Jonathan Ke Quan went on to star in The Goonies (1985) as the Asian nerd Data, who buddy-bonds in a rather aggressively physical way with fellow Goonie Mikey (Sean Astin).

And on two tv series: Together We Stand (1986-87), as a Vietnamese orphan adopted by an American family (his brother was played by the gay-friendly Scott Grimes); and the last season of Head of the Class (1990-1991), as Asian nerd Jasper Kwong.

Are you starting to see a pattern here?  Asians stereotyped as mathematical, nerdish, and asexual, so no romantic leads, no beefcake -- but, on the bright side, ample room for gay subtexts.

After playing adolescents with no heterosexual interest and intense buddy-bonding in the martial arts drama Breathing Fire (1991) and the comedy Encino Man (1992) with Sean Astin, Jonathan studied martial arts and went to USC Film School.

Since graduating, his only acting role has been in the Hong Kong movie Second Time Around (2002), which involves Las Vegas, time traveling, romance, and apparently gay characters.

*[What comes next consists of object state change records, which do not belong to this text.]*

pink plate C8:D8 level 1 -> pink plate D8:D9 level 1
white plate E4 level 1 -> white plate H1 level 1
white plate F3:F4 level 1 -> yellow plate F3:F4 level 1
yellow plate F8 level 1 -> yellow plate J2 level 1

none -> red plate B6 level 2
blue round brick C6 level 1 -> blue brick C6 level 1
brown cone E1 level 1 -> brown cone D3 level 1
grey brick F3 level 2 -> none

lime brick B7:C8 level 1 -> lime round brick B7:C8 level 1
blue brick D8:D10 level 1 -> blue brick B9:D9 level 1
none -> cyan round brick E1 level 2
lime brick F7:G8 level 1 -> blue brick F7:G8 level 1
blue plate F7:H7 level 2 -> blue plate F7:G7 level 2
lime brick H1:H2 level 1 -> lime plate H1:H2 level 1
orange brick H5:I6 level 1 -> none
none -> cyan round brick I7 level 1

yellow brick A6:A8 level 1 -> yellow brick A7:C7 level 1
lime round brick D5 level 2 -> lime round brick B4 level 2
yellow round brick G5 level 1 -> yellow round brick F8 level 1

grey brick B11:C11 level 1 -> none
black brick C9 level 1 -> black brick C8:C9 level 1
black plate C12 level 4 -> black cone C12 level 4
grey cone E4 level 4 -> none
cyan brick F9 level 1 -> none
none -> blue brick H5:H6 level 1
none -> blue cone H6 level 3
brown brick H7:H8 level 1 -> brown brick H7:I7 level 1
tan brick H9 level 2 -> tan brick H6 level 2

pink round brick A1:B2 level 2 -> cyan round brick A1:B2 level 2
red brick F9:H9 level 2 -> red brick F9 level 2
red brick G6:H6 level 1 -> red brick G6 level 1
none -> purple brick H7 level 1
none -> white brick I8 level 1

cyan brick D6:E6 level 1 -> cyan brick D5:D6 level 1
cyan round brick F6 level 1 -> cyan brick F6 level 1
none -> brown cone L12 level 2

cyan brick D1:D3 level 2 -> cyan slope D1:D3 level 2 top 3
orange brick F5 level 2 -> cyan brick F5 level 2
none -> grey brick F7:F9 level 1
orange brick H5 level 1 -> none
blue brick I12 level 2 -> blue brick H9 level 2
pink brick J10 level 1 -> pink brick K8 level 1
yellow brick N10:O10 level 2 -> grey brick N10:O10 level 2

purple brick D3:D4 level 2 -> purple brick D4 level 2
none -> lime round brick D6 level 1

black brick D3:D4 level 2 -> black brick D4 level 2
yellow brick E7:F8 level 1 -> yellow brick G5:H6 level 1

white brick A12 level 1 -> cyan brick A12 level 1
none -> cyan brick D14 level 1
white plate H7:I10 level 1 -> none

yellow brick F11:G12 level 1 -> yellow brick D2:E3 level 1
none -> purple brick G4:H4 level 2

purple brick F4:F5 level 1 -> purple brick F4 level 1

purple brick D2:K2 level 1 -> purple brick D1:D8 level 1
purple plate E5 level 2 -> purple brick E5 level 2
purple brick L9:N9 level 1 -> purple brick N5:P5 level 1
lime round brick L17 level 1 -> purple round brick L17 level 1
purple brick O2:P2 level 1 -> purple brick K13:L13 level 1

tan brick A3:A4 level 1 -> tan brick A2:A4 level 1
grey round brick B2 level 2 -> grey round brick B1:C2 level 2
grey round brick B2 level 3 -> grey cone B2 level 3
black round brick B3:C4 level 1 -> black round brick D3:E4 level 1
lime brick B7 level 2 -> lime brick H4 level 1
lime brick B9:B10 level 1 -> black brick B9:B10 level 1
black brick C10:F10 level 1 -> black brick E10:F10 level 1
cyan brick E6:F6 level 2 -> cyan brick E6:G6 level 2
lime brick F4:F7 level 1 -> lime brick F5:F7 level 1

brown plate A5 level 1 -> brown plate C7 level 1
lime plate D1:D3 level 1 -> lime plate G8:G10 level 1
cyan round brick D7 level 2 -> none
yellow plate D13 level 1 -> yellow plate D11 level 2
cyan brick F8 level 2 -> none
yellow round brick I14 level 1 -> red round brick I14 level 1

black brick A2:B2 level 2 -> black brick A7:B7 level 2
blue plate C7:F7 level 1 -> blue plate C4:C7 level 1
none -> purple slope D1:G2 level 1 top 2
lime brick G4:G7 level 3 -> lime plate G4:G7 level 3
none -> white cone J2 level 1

He has also worked behind the scenes, as a stunt coordinator, fight choreographer, and cinematographer. No idea if he's gay in real life or not.

Oct 15, 2017

Harry Blondell, the Strongest Living American

Robert Mainardi's book Strongman: Vintage Photographs of a Masculine Icon reproduces a cabinet photo of "Harry H. Blowdell, the Strongest Living American" from 1890.

Today his slim chest, undefined abs, and small biceps could hardly be classified as muscular, and even in the days before Nautilus machines and protein supplements, there must have been many stronger guys in every town.

Here are two, Parisian boxers photographed by Paul Desoye in 1890.

Here are 8 more.

Harry was rather scrawny, even in the 1890s.  That makes his chutzpah, his raw P.T. Barnum showmanship, all the more endearing.

The fitflex.com bodybuilding website rhapsodizes about his anonymity: "We wouldn't even know his name if he hadn't signed the back of his picture. Poor Harry toiled in obscurity.

But actually, 45 minutes of internet research yields quite a lot about him.

His actual stage name was Harry H. Blondell, and his real name was Henry Krumholz.  He was born on March 16, 1872 in Wayne County, Michigan: that photo was taken, he was only 18 years old.   He was Jewish, and probably changed his name to avoid antisemitic bias.

In 1894, at age 22, he joined  Cole and Lockwood Circus in Potsdam New York: "a real one ring circus....first class in every respect, with jugglers, trapeze artists, tumblers, clowns."  He was a sideshow strongman.

In 1897, he joined the the Irving Brothers Circus, which had "a soft, round top and 12 paintings.
  His fellow sideshow performers included "Madame La Bell, mind reader; Gannallea, cabinet, Punch and magic; Zana, illusion; Arthur Irving, ventriloquist; a den of snakes, birds and monkeys, and a female band"

Either he was very successful or his two brothers cosigned a loan, since in 1901, he retired from the sideshow circuit and bought the Weaver House, a hotel and restaurant in Grosse Point, Michigan, where he "delighted patrons with nightly exhibitions of his powers...tearing telephone books, bending iron bars with his neck and folding nickels, dimes and quarters with his fingers. "  Apparently he also lifted a team of horses and miscellaneous patrons.

In 1911, the newspaper prints a photo of "innkeeper/house mover Henry Krumholz Blondell," and his children, three young boys and a girl, hitching their cart to a calf to give their baby brother a ride.  He had quite a large family.

House mover?  Apparently he moved "large residential and commercial buildings, intact, to new sites around Grosse Pointe."

He sold the Weaver House in 1918 to devote himself full-time to the house-moving business along with his "equally strapping sons."

He died on July 8, 1936.

A recent book on Grosse Point, Michigan "Local Legends" includes John Hughes, Gilda Radner and "strongman/resort owner Harry Blondell."

He wasn't anonymous at all, and it sounds like he hasn't been forgotten.